China seeks support from Africa on Uighur policy

People in a small village where ethnic Uighurs live on the outskirts of Shayar in the region of Xinjiang. PHOTO | HECTOR RETAMAL | AFP

What you need to know:

  • The region borders six countries, making it an important route in China’s Belt and Road Initiative launched by President Xi Jinping in 2016.
  • Beijing refuted the claims, saying what is happening in Xinjiang is deradicalisation.

China has defended programmes implemented in the autonomous region of Xinjiang, where Beijing has been accused of violating human rights.

This week, Foreign Ministry officials circulated documents detailing “the redevelopment of Xinjiang” and rejected accusations of punishing locals.

A White Paper on “the Fight Against Terrorism and Extremism and Human Rights Protection in Xinjiang” says authorities are guided by international norms, including respect for human rights.

“Terrorism was once frequent in Xinjiang, destroying peace, order, unity … and showing callous disdain for the people's right to life, health, development and other basic rights,” the document says.


“In the face of terrorist atrocities, the local government has launched preventive and punitive countermeasures in accordance with the law and perseveres with deterrence against terrorist forces, maximising its efforts to protect basic human rights.”

Formally known as Xinjiang Uighur Autonomous Region, Xinjiang which has the highest Muslim population in China, lies in the northwest and was established nearly six decades ago.

The region borders six countries, making it an important route in China’s Belt and Road Initiative launched by President Xi Jinping in 2016.
Last week, the US State Department announced it would restrict visas for several senior Chinese officials “for taking part in rights violations in Xinjiang”.

Beijing refuted the claims, saying what is happening in Xinjiang is deradicalisation.

The measures, Beijing argued, are aimed at eradicating “the breeding soil of extremism and terrorism”.


“They are in line with Chinese laws and international practices and are supported by all 25 million people of various ethnic groups in Xinjiang,” China’s ambassador to the US, Ciu Tiankai, said.

This week was the first time Chinese officials circulated documents to media houses in Africa on the issue.

In July, Uganda joined Algeria, Angola, Burkina Faso, Burundi, Cameroon, Comoros, Congo, the Democratic Republic of Congo and Djibouti in penning a joint letter to the UN Human Rights Council president in Geneva, defending China’s programme.

The letter included three dozen countries across the world, and was also signed by Egypt, Equatorial Guinea, Eritrea, Gabon, Mozambique, Nigeria, Somalia, South Sudan, Sudan, Togo, Zambia and Zimbabwe.

“We take note that terrorism, separatism and religious extremism have caused enormous damage to people of all ethnic groups in Xinjiang, seriously infringing upon human rights,” they wrote.


“We note with appreciation that human rights are respected and protected in China in the process of counter-terrorism and deradicalisation.

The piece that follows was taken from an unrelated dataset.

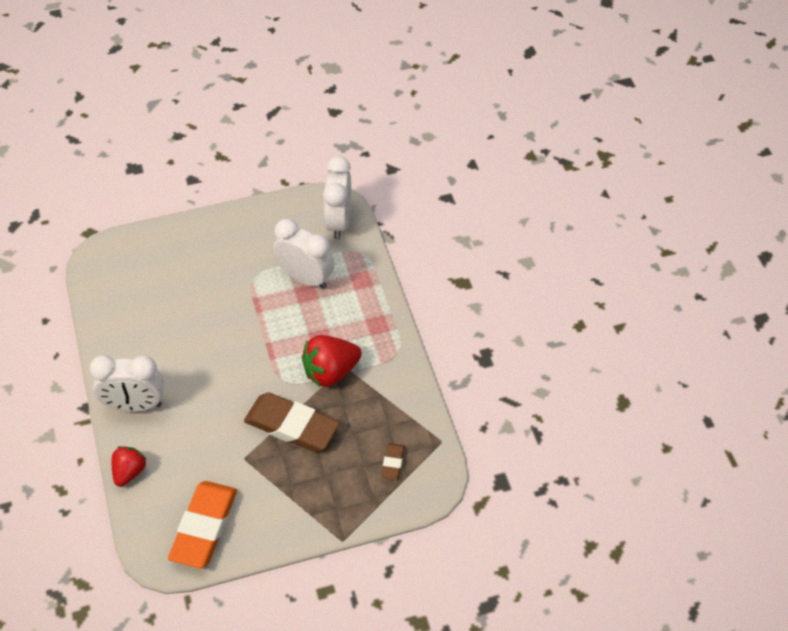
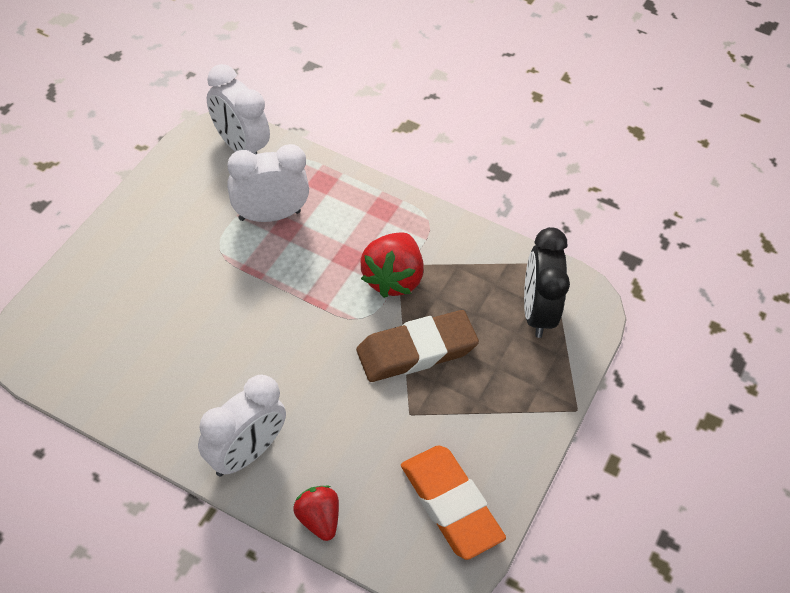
camera: 50 degrees left, 0 degrees up
(393, 463) = (536, 312): brown eraser -> black clock

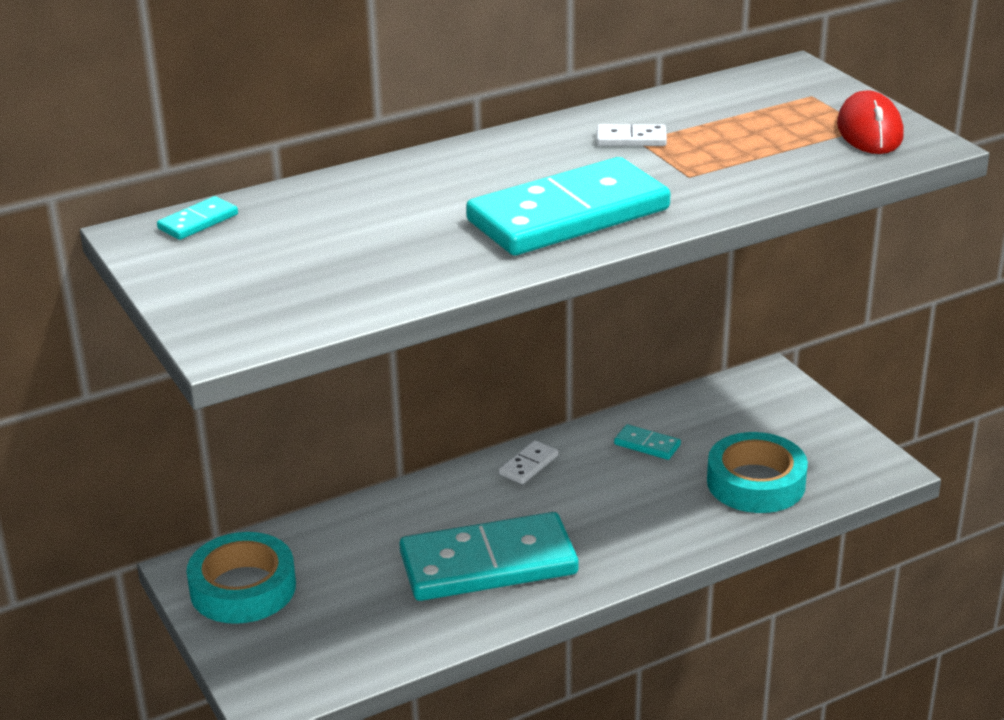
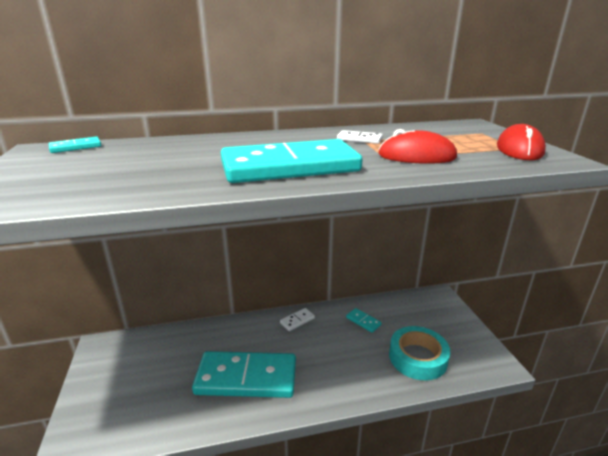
camera: 15 degrees right, 5 degrees down
(243, 588) = (115, 362): turquoise tape -> none
(731, 167) = (416, 156): none -> red mouse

We call on relevant countries to refrain from employing unfounded charges against China, based on unconfirmed information.”

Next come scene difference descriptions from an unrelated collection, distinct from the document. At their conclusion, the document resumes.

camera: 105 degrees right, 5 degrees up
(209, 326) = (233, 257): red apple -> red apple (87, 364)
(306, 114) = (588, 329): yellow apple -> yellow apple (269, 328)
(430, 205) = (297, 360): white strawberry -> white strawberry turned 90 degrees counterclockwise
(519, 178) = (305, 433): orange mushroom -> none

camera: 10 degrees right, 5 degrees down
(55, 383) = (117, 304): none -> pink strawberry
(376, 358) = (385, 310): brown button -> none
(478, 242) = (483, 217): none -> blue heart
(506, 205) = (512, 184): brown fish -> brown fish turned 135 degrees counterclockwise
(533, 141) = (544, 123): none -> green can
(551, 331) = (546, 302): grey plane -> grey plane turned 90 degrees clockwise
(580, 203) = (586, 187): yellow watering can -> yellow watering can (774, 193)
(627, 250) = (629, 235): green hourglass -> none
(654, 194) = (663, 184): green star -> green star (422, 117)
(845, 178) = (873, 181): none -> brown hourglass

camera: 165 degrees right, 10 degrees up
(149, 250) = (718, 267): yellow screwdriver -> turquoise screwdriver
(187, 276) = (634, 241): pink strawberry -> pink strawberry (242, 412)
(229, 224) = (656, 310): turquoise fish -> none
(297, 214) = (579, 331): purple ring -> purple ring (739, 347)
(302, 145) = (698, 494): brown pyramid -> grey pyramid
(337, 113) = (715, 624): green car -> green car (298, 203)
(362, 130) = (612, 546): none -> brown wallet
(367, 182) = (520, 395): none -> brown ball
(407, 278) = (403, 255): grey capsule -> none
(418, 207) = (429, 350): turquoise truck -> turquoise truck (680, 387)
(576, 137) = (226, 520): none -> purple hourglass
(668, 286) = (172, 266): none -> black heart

China’s official documents say that though they recognise the practice of Buddhism, Catholicism, Daoism, Islam and all Christian doctrines, regions like Xinjiang have faced the threat of extremism and separatism, seen as “evils” that could derail the plan to eradicate poverty and sustain China as one united country.

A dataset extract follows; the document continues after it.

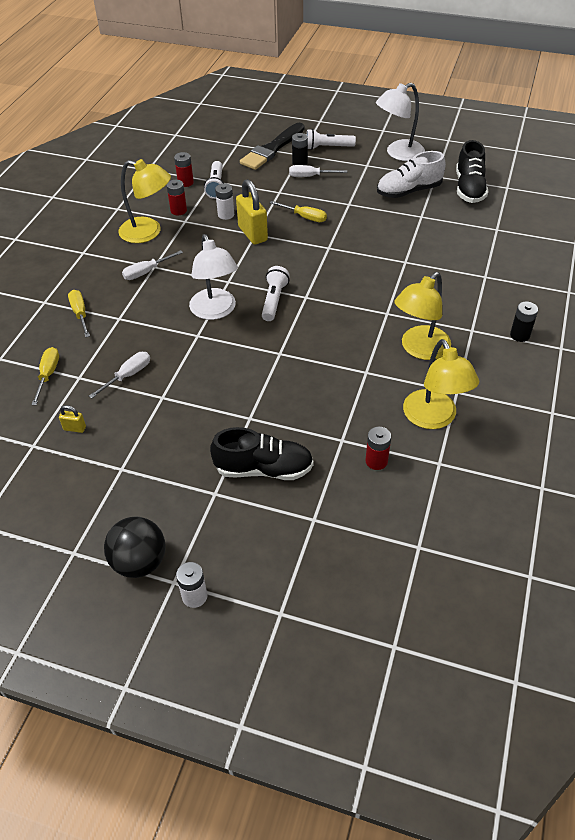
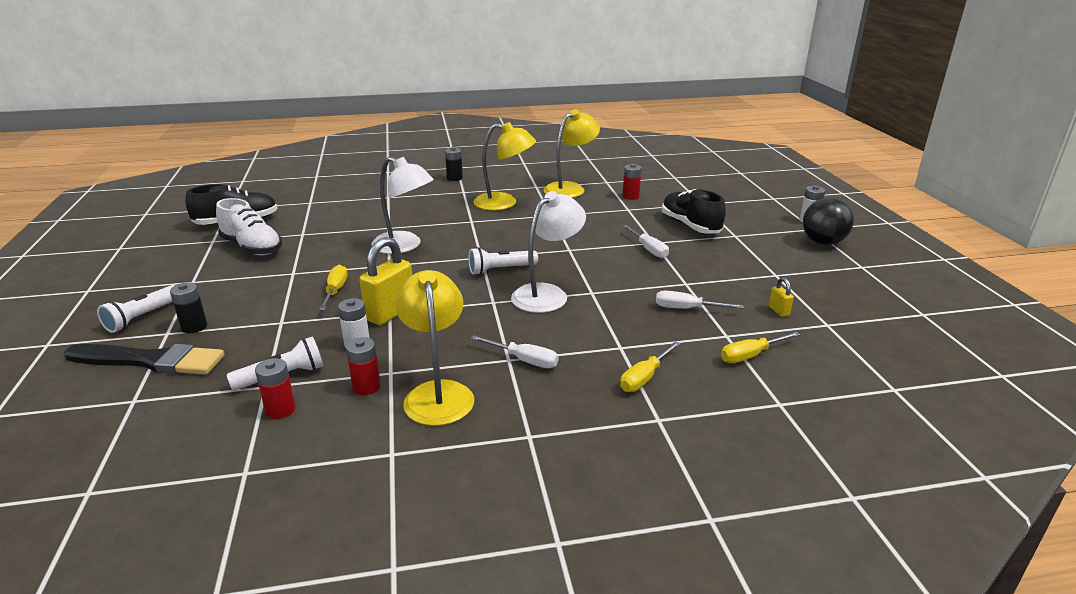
camera: 120 degrees left, 20 degrees down
(310, 176) = (232, 310): white screwdriver -> white screwdriver (649, 249)
(328, 147) = (143, 317): white flashlight -> white flashlight turned 60 degrees clockwise
(398, 153) = (159, 268): white lamp -> white lamp (404, 246)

Beijing lists a group called the East Turkestan Islamic Movement, which once bid for secession but is now seen as a terrorist society associated with attacks on government installations.

In the wake of the threat, Chinese officials launched a programme to “re-educate” locals.

Critics say the scheme is forced on locals and includes making them renounce Islam.

In a series of statements, Beijing described the programme, arguing that only training occurs.


“The truth is the education and training centres in Xinjiang are schools that help the people concerned free themselves from... extremism and terrorism and acquire professional skills. The centres are anything but horrific concentration camps,” Chinese Foreign Minister Wang Yi said.

“We have invited nearly 1,000 personnel from the diplomatic, media and academic circles of western countries, including the US to Xinjiang this year. The impression they share is that the situation … is far different from what some western forces and media reported.”

At a recent dinner hosted by the National Committee on US-China Relations, US-China Business Council, US Chamber of Commerce and Council on Foreign Relations in New York, Wang said there won’t be economic development in Xinjiang unless the threat of violence stops.